Auf dieser Reise gibt es eine zwingende Abfolge von Reiseabschnitten. Auch wenn nicht jeder Mensch jeden Abschnitt bereisen wird, so ist es doch hilfreich diese zu kennen. Damit wir in besserer Beziehung zu anderen Menschen sein können, besser zusammen arbeiten oder angemessener führen. Insbesondere, wenn man selbst wachsen oder andere bei ihrem Wachstum unterstützen möchte.
Das STAGES Modell ist wie eine gute Landkarte und kann Hilfe bei der Orientierung geben. Es schränkt aber das einzigartige Gelände nicht ein und lässt daher viel Raum für die einzigartige Lebensreise. Wenn Dich eher das abstrakte STAGES Modell interessiert, könnte dieser Artikel für Dich interessant sein.
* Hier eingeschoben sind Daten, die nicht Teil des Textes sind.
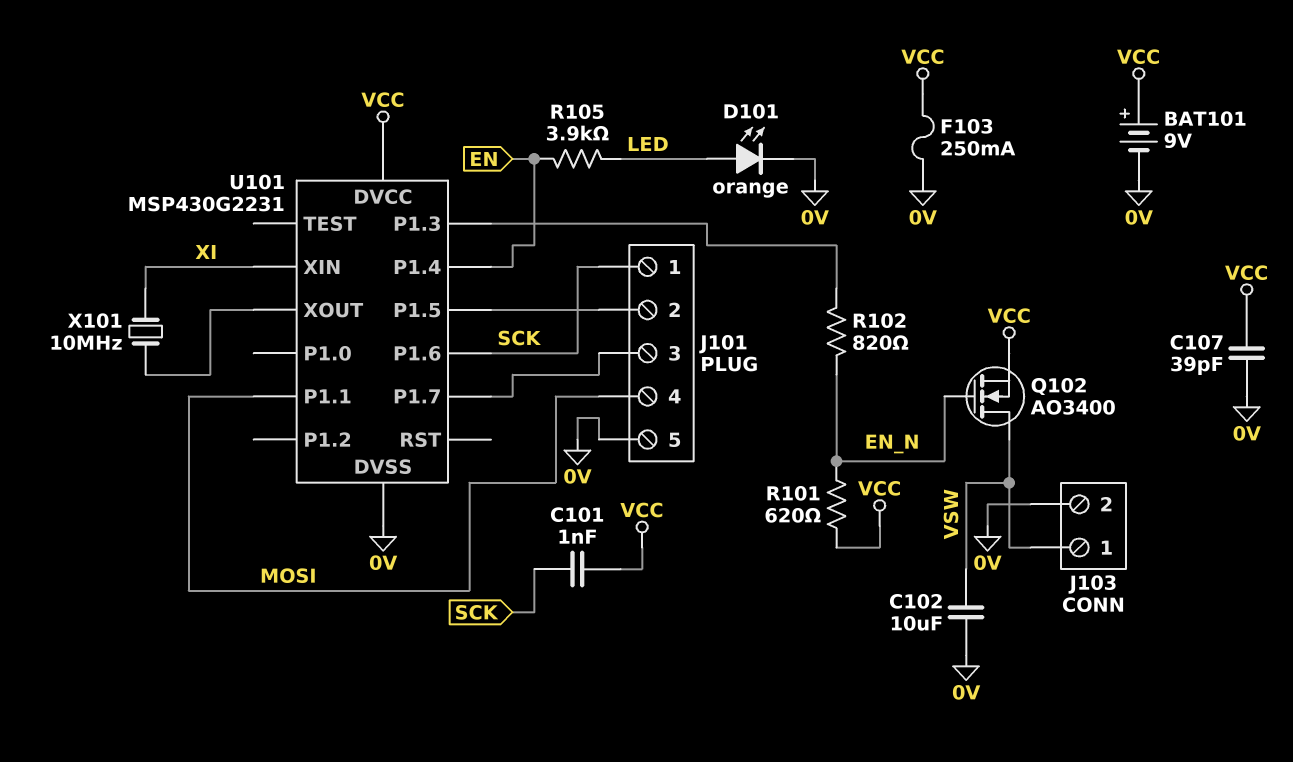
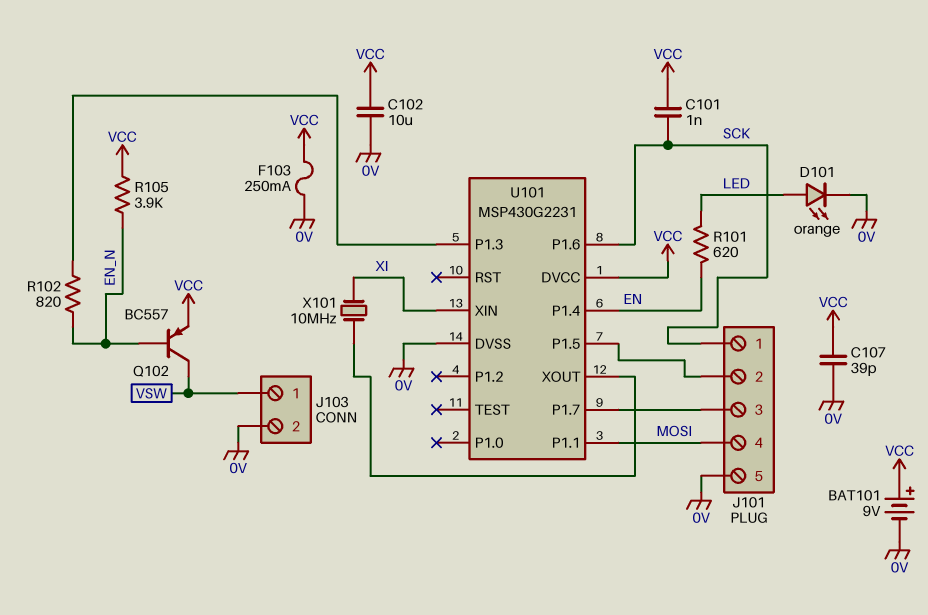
C102: 10uF (0V, VSW) -> 10uF (0V, VCC)
Q102: NMOS AO3400 (G EN_N, D VSW, S VCC) -> PNP BC557 (B EN_N, C VSW, E VCC)
R101: 620 (EN_N, VCC) -> 620 (EN, LED)
R105: 3.9k (EN, LED) -> 3.9k (EN_N, VCC)

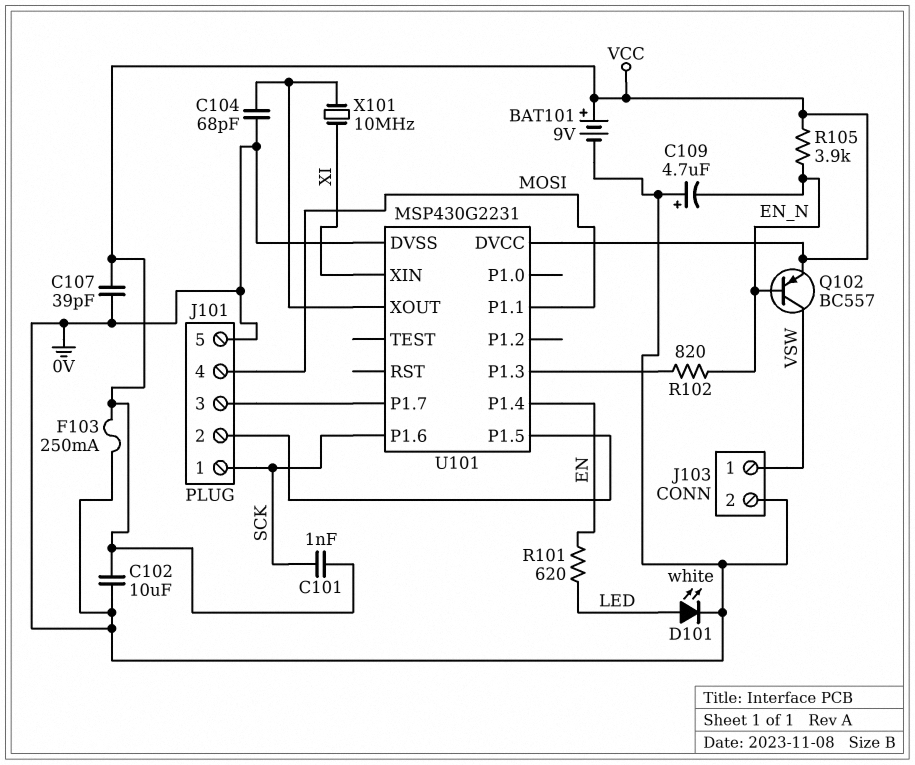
C104: none -> 68pF (0V, U101/XOUT)
C109: none -> 4.7uF (plus 0V, minus EN_N)
D101: LED orange (A LED, K 0V) -> LED white (A LED, K 0V)

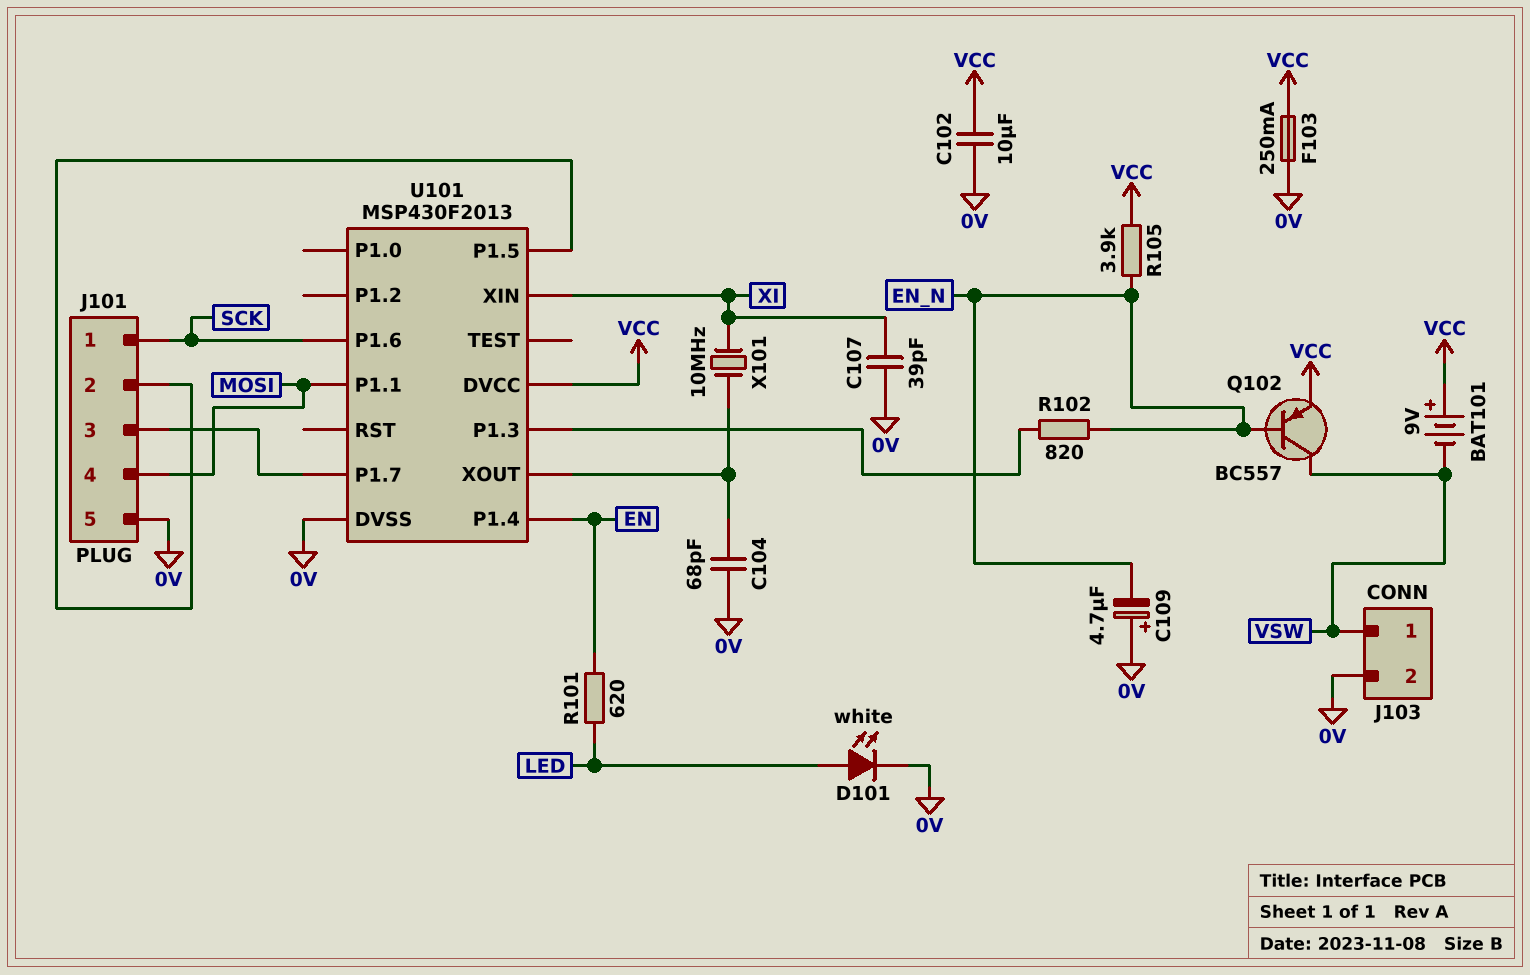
BAT101: 9V (plus VCC, minus 0V) -> 9V (plus VCC, minus VSW)
C101: 1nF (SCK, VCC) -> none
C107: 39pF (0V, VCC) -> 39pF (0V, XI)
U101: MSP430G2231 -> MSP430F2013

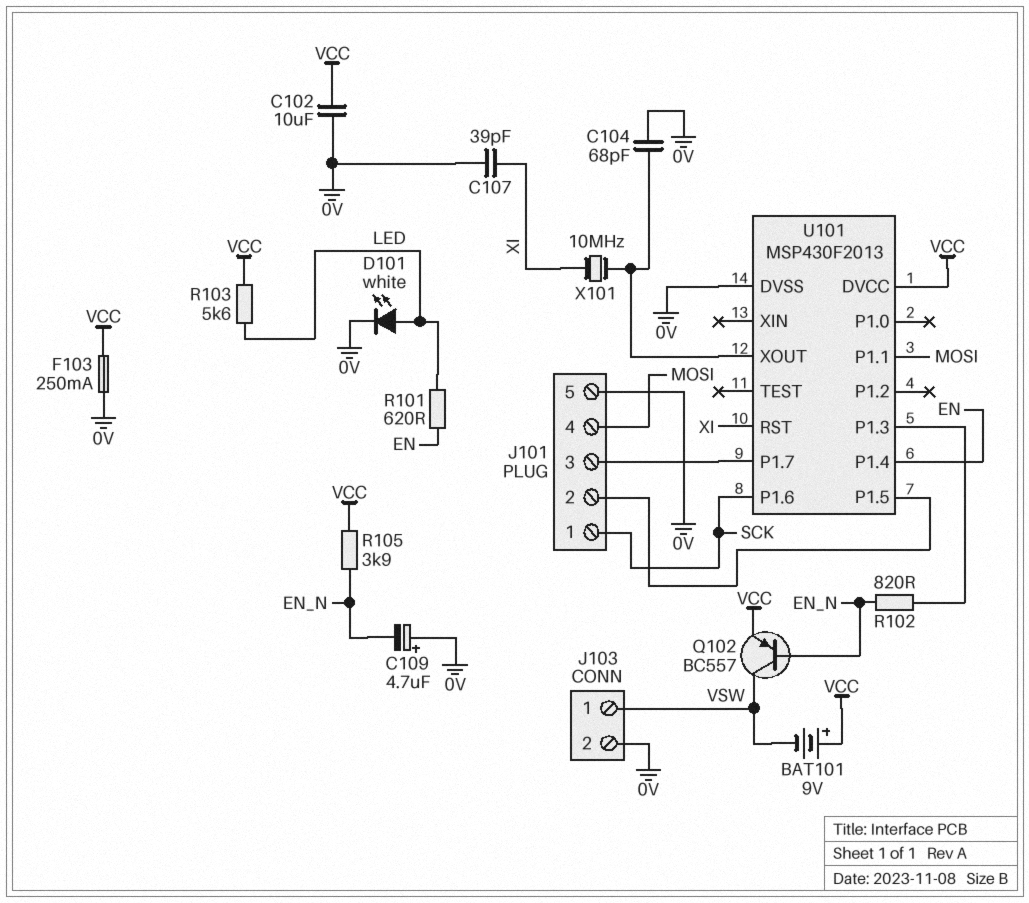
R103: none -> 5.6k (LED, VCC)
U101 pin RST: none -> XI
U101 pin XIN: XI -> none

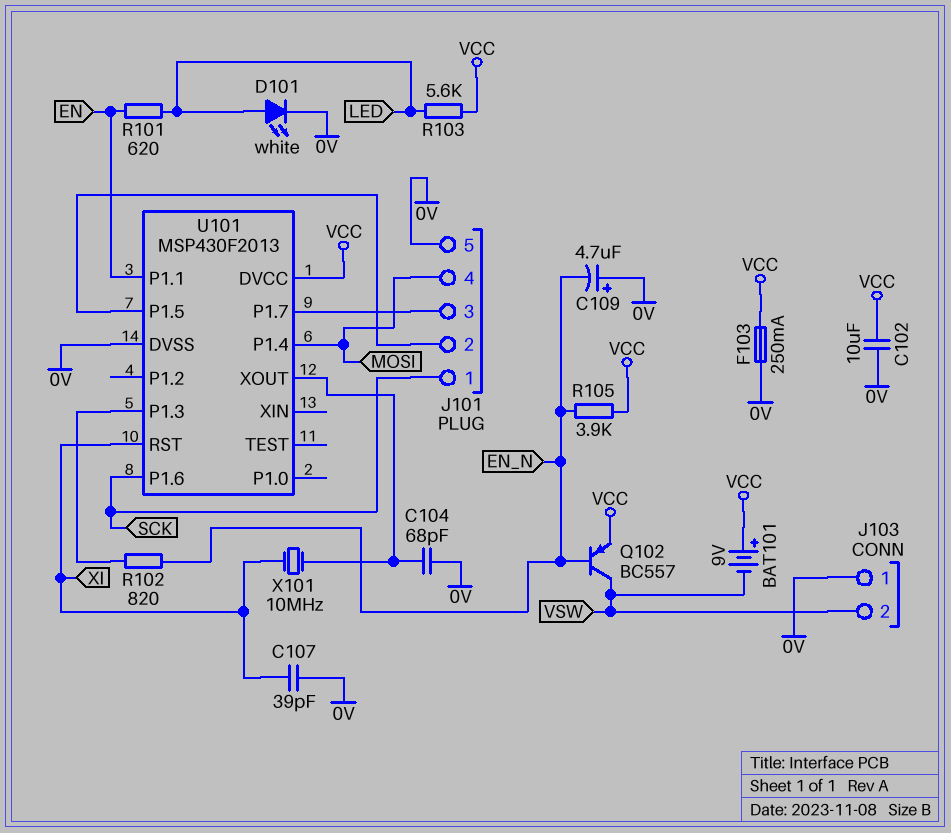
J103 pin 1: VSW -> 0V
J103 pin 2: 0V -> VSW
U101 pin P1.1: MOSI -> EN
U101 pin P1.4: EN -> MOSI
Mit der Geburt beginnt die Reise in den Körper. Unsere Sinne entwickeln sich und wir lernen, wo unser Körper aufhört und die Welt beginnt. Das ist die Voraussetzung, um einen eigenen Willen zu entwickeln, aktiv mit unserem Körper zu werden und auf die Welt um uns herum Einfluss zu nehmen. Wir erschliessen uns die erste Personenperspektive, unser konkretes "Ich". Was will ich und wie kann ich das bekommen, was ich möchte. So erfreulich es sein kann, wenn man beobachtet, wie ein kleines Kind sich ein Spielzeug nimmt und sich an dem Spiel damit erfreut, stellen wir doch schnell fest, dass wir so alleine noch keine Gesellschaft aufbauen können.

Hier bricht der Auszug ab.